Macquarie Place was the first and main town square of colonial Sydney, and is a surviving remnant of the first town centre of Sydney beside First Government House (now demolished) and on the original foreshores of Sydney Cove before the shoreline was extended. The park and Obelisk were well recognised landmarks of colonial Sydney and appeared in many nineteenth century artist views, including paintings by Conrad Martens. Macquarie Obelisk and Macquarie Place both mark the geographic centre of the Colony during the early 1800s, and provide a very rare remnant of the early days of the development of Sydney Town and the planning of the Colony by Governor Macquarie. Although the original importance of Macquarie Place as the main town square of Sydney, the geographic and symbolic centre of the Colony, the setting to First Government House and the landmark qualities of Obelisk are now less apparent than in Colonial times due to the level of surrounding changes, the park and its monuments remain one of the few tangible links to this first Colonial town centre and thereby part of the earliest history of European settlement in Australia.
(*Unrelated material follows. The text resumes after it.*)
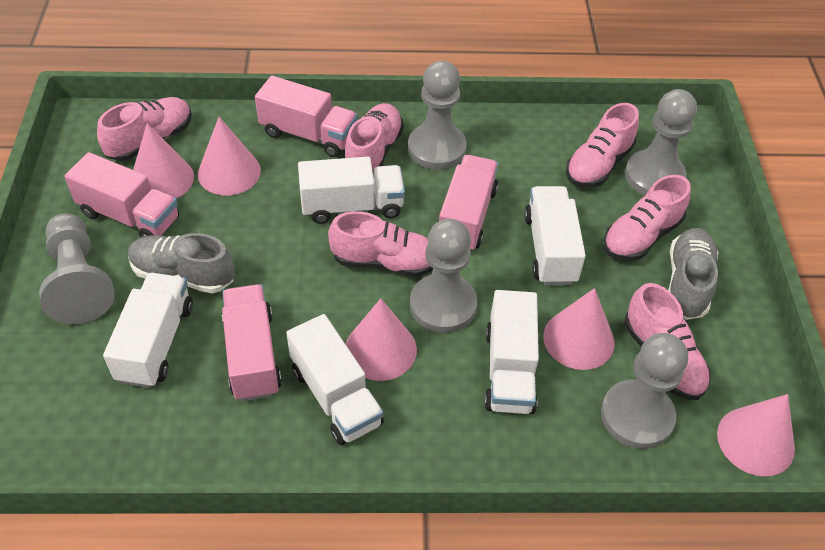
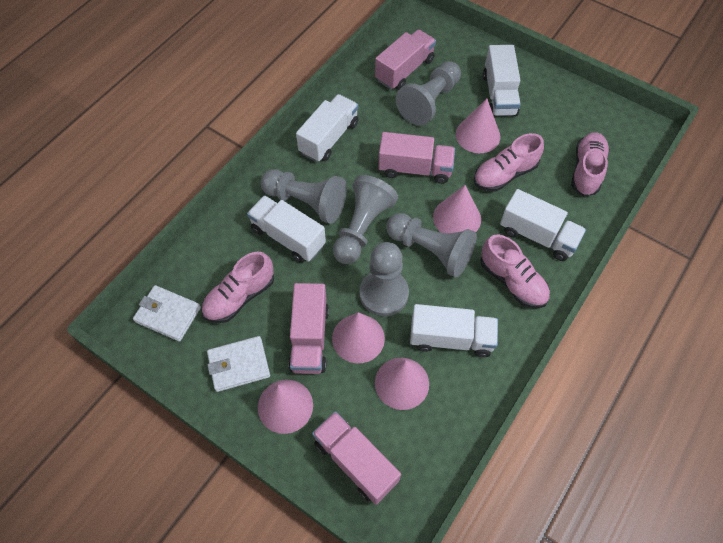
grey shoe: 2 -> 0
pink shoe: 6 -> 4
white wallet: 0 -> 2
The general area for the landing of the First Fleet is likely to have been the western foreshores of Sydney Cove, somewhere north of the former Maritime Services Board building. The Third Fleet are known to have landed at the Hospital Wharf in 1791. Sydney Cove West Archaeological Precinct has state significance for its associations with Governor John Hunter, who established the colonial dockyard in 1797; with the military administrator Lieutenant Colonel Joseph Foveaux who commissioned and started the Commissariat Stores building in 1809; with Governor Macquarie who completed the 1810 and commissioned the 1812 Commissariat Stores buildings and improved and enlarged the dockyard in 1818-22 with additional premises and four new docks; with significant early emancipists Isaac Nichols and Mary Reibey who built their residences, warehouse and the colony's first post office on the site of First Fleet Park between 1798 and 1811; with the convicts of the Third Fleet who disembarked at Hospital Wharf in 1791, and with Lieutenant-Colonel George Barney, colonial engineer, for the construction of this section of Circular Quay between 1844 and 1859. Sydney Cove is the iconic marker of European settlement of Australia, and a site of historical significance for earliest contact of the Aboriginal people with European colonisers and of consequent Aboriginal dispossession.